至今还记得一个故事,是《吕氏春秋》里记载的。当年孔子的弟子子贡“出国”(当然当年的国和现在的省一样)访问的时候,办了一件好事:把一个沦为外国奴隶的同胞救赎回国,本是小事,但后来的事情就让大多数人感觉到子贡的品德高尚了——根据鲁国当年法律规定,救助失陷国外的鲁国子民回国后由国家发放奖金,而子贡拒绝了鲁国国君的奖金,可谓道德高尚。于是鲁国国君下文表扬了子贡,算是精神奖励,举国上下也纷纷赞扬子贡的这一义举,救助国人,不收奖励。这件事,史称“子贡赎人”。
消息传的很快,子贡的老师孔子也知道这件事情了,然而,和大多数人看法不同的是,老夫子得知此事后连连摇头,嘴里只嘟囔着“嗨,子贡这小子这回办了一件错事啊!”子贡听到后有些急了,赶紧跑到老夫子那里准备讨个说法,谁知老夫子一席语重心长的话语讲得子贡哑口无言。孔老夫子这样说的:“子贡啊,这件事情你是错误的!表面上看,你是在做好事,但是你的这件好事很可能破坏国家的一个好制度、好律令,可能从此就没有人再肯去出国救赎自己失陷在外的同胞了。你救赎自己同胞,拿到国君对你(救赎国人)的奖金,对你救人的这件事情本身的正面意义没有丝毫的损害;可是你救了人不拿奖金得到国君的表扬,但这件事情却使很多原本想救赎同胞的国人不能去做了。他们救人可能本身就是为了获取奖金,也可能只是想拿到救人时自己付出的成本,而你的这件事断了他们的念头,从此更多在国外受难的同胞就不能得到救助了。”子贡哑然而退。后来,这席话传到鲁国国君那里,国君顺势取消了对子贡的表彰,又补发了子贡的奖金,一个好的制度继续得以执行。
与此相类似的另个故事是“子路救溺”:子路救起溺水之人,主人送了一头牛道谢,子路收了下来。老夫子这样评价:“从此鲁人必乐于拯救溺水之人了。”因为一个肯救,一个肯谢,则酿成风气。
子贡赎人和子路救溺的故事讲的其实是制度建设的问题。子贡赎人却金,从个人道德范畴看,是件值得表扬的好事情,可是从制度建设方面看,却绝对是一件大大的坏事——它破坏了一个好的制度。而子路救溺看似有些挟恩图报,却确立了一个好的制度,从此,更多的人将从此类事件中收益。这两个故事对企业的制度建设应该有些启迪。
随着我们的市场经济建设的逐渐深入,企业的发展也逐步走向正规和深入,但应该还处于一个探索阶段。

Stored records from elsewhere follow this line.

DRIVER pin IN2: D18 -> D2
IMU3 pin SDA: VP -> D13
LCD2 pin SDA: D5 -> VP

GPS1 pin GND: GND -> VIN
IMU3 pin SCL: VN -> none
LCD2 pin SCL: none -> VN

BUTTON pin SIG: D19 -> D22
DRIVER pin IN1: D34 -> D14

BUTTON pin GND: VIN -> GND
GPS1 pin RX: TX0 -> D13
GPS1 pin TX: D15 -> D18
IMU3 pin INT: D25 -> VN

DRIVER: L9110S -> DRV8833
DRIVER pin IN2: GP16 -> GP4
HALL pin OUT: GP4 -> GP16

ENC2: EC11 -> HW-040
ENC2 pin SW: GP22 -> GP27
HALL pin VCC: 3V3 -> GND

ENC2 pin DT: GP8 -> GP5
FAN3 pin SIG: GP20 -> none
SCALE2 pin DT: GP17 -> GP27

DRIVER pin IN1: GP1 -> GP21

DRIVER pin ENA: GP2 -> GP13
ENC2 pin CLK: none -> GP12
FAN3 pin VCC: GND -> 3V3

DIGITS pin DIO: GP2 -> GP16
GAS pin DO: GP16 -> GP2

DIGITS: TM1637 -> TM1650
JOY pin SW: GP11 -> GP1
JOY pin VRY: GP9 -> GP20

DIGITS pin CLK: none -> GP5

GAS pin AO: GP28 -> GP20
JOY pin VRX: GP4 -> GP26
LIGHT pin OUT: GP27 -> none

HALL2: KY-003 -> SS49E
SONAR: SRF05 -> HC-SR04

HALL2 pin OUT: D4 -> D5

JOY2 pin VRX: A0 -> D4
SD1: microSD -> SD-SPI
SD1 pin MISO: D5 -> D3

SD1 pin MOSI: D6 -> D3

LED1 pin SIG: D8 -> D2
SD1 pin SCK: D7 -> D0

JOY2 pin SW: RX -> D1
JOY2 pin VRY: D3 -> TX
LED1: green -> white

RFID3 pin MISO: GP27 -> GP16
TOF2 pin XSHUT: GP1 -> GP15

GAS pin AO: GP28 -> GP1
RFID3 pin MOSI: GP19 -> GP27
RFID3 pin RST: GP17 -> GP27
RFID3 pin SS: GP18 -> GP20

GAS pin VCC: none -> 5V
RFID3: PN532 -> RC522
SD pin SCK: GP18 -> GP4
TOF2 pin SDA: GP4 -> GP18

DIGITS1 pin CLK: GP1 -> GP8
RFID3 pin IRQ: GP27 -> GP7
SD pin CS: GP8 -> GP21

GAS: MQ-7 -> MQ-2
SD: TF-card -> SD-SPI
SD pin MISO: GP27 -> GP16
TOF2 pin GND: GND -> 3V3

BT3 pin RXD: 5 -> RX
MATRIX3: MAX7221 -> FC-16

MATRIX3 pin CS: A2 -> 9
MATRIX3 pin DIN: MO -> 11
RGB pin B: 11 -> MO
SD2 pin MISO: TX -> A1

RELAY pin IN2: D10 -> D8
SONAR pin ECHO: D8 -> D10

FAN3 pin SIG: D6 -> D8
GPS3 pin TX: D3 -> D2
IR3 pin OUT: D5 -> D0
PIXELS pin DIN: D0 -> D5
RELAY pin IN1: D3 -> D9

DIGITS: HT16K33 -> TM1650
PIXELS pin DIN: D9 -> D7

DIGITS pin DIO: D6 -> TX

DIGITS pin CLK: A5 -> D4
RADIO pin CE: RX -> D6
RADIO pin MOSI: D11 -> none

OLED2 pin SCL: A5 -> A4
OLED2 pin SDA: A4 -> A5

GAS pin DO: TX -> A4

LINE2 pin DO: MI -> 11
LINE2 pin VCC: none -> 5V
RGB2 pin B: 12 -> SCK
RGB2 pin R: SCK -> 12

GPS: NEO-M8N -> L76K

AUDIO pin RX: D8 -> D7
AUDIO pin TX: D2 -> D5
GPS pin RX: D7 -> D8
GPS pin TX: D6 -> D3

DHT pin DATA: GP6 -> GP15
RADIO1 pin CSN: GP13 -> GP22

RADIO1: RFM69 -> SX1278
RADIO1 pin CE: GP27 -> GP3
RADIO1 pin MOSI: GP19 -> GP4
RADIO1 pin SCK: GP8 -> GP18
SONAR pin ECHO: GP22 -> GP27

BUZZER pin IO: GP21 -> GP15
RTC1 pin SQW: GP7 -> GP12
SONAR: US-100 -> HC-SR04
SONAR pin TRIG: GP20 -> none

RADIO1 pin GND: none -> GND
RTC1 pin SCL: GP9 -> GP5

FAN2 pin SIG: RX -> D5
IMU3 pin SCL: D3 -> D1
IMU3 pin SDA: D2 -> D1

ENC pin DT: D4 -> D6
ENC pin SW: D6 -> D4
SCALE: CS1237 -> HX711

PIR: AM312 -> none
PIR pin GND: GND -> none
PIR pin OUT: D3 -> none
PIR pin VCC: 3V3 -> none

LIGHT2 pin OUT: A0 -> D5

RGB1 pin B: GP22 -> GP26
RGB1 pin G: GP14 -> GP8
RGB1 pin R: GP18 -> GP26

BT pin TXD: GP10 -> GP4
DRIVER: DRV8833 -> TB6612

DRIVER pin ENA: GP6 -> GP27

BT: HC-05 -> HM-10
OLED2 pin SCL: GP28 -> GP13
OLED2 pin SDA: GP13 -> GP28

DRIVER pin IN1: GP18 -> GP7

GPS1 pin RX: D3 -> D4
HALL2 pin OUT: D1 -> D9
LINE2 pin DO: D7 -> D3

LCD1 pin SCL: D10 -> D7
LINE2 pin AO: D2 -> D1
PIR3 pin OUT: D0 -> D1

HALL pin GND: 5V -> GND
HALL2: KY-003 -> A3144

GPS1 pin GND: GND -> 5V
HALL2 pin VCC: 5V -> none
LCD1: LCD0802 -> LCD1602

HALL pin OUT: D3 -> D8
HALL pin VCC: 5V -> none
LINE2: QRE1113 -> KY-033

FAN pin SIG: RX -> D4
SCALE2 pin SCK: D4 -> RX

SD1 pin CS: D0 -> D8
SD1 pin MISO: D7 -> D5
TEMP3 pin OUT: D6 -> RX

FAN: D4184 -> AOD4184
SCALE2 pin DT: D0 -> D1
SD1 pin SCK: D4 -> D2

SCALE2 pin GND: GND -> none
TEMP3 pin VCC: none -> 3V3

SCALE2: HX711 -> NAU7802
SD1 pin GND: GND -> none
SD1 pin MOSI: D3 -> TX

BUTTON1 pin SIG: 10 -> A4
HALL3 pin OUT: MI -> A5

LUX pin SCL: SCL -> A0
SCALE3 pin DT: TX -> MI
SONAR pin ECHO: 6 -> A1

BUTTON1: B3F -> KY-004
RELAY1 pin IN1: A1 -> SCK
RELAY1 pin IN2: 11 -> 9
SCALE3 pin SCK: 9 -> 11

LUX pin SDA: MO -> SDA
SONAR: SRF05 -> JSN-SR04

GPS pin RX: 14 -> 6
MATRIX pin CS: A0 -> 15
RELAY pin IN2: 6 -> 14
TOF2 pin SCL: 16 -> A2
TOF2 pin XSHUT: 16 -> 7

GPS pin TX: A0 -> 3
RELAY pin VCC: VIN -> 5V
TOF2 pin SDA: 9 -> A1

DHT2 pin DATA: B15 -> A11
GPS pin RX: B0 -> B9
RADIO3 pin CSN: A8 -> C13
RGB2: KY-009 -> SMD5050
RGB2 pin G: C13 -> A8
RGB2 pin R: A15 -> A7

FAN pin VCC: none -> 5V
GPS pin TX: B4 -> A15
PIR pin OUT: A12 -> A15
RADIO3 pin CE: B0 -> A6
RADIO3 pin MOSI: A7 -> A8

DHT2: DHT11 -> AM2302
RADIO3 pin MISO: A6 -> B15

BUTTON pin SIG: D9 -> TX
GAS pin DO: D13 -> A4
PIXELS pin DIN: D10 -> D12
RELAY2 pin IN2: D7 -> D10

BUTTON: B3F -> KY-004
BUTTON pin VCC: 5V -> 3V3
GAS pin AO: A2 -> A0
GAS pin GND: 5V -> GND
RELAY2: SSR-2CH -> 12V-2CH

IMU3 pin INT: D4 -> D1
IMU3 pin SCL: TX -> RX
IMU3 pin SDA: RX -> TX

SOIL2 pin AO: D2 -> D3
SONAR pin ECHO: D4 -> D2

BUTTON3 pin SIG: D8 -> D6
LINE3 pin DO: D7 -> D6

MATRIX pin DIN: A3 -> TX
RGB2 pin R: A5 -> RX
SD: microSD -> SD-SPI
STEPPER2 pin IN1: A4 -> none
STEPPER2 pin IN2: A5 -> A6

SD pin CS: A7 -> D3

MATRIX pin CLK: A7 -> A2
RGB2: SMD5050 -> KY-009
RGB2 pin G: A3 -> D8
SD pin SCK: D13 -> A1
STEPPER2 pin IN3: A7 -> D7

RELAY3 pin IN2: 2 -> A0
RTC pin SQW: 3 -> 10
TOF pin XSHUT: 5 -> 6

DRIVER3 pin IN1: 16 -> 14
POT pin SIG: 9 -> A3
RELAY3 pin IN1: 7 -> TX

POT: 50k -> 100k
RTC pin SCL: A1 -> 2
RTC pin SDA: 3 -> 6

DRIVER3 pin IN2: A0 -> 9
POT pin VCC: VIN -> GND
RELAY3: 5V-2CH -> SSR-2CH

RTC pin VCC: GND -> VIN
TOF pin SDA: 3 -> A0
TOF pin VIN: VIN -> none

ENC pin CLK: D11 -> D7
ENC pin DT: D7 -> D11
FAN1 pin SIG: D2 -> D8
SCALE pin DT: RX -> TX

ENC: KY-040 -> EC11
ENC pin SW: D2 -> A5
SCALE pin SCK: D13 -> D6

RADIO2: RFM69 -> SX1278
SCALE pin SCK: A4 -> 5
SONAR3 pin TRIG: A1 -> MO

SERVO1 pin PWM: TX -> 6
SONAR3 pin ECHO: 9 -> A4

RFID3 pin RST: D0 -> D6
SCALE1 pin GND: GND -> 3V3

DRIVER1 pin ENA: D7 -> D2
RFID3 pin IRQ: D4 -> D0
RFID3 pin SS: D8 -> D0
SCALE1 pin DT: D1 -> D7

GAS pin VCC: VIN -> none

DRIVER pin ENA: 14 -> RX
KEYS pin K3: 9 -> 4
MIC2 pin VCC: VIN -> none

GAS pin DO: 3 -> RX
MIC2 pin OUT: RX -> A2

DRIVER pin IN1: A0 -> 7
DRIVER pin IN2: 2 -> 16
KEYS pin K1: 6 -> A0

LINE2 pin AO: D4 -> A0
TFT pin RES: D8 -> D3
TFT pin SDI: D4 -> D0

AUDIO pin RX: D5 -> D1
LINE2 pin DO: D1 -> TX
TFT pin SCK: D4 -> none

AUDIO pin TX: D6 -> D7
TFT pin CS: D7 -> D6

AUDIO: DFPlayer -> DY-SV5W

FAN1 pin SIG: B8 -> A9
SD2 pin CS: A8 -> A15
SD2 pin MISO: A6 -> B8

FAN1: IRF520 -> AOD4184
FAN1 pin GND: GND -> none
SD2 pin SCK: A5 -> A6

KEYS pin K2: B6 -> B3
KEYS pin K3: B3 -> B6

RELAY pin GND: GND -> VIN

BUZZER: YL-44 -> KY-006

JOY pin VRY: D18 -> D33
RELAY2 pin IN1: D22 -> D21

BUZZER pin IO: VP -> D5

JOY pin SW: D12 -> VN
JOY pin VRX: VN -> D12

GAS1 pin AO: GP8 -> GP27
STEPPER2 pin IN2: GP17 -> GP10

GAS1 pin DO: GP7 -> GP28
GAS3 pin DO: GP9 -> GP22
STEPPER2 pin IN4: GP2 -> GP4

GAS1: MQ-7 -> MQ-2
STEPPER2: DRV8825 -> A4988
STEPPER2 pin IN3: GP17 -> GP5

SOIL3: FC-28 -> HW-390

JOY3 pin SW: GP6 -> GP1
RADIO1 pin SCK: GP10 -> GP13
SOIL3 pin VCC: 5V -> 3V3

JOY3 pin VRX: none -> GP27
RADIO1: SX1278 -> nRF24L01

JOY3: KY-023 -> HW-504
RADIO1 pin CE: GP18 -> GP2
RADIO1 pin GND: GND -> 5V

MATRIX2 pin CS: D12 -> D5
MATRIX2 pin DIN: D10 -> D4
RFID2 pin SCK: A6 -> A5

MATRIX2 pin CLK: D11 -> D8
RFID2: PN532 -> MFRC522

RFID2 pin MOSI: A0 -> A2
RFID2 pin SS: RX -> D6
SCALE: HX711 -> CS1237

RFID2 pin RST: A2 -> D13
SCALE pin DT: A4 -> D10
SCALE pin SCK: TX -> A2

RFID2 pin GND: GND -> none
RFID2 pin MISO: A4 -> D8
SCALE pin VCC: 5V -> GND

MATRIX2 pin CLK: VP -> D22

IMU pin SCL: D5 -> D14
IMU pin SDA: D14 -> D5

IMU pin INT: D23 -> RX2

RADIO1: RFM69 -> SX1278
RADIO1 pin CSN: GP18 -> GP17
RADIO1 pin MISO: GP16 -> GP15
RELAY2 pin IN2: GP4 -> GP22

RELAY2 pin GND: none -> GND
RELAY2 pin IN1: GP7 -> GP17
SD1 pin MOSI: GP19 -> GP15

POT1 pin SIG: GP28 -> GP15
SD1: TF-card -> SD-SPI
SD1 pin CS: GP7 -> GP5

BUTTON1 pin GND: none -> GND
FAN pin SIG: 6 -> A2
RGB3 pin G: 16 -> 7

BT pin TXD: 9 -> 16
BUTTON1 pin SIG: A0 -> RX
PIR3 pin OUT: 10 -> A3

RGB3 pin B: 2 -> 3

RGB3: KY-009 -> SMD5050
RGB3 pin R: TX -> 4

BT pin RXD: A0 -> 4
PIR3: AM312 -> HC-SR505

或是受中国传统的道德文化的影响过深的缘故,企业在启动自己的制度建设时,不期然间往往步入道德建设和制度建设一锅烩的误区,或是过于强调道德的高尚性,或是无限拔高道德的标准,或是把制度放到一边只管强调道德的重要性,但这样的后果只能是永远也建设和推行不了一套科学合理的企业制度。我们不是说不需要提倡道德,但道德精神的无限拔高只会导致大量“伪道德”甚至“反道德” 的盛行,至于想仅仅依靠道德力量,通过树立道德楷模来推动企业的发展和进步,或许能一时见功,但时间一久就只能无异于缘木求鱼了。
其实只有一条路:用规则来约束企业,用制度来推行道德。好的道德应该不违背好的制度的精神,违背了制度的行为必定不符合道德标准。 简单点说,企业的发展要靠制度来解决,道德要靠法治来保障。没有制度的所谓道德都会变成表演,没有法治保障的道德都将是道学家的呓语。本质上讲,制度合于理,道德通于情;理可变,而情不可变。今天的理可能反对昨天的理,但今天的情却不可能反对昨天的情;情是理的基础,理是情的提炼。企业需要的是正常的企业道德,比如诚实守信,这种正常的企业道德就是使每一个人都有积极性去维持它,而不是极少数人的自我奉献、自我牺牲以及高尚的纯洁的“动机”来维持,而建立起一种“以人为本”的、能鼓励人们理直气壮地保护、实现自己利益的机制,能为大多数人所使用的制度。这种基于“企业人”的道德,恰恰又是能够在以人为本的制度框架内运行的最基本、最广泛的道德,也是推动企业协调发展最有效的道德,这才是社会主义市场经济下建设企业制度必不可少的支撑点。只有这样建立起来的制度体系,才能真正有效地遏制在完善市场经济体制过程中的无序竞争、诚信缺失的行为和现象,才能真正保证促进企业健康持续发展,才能让“失陷的鲁国人都早日归来”。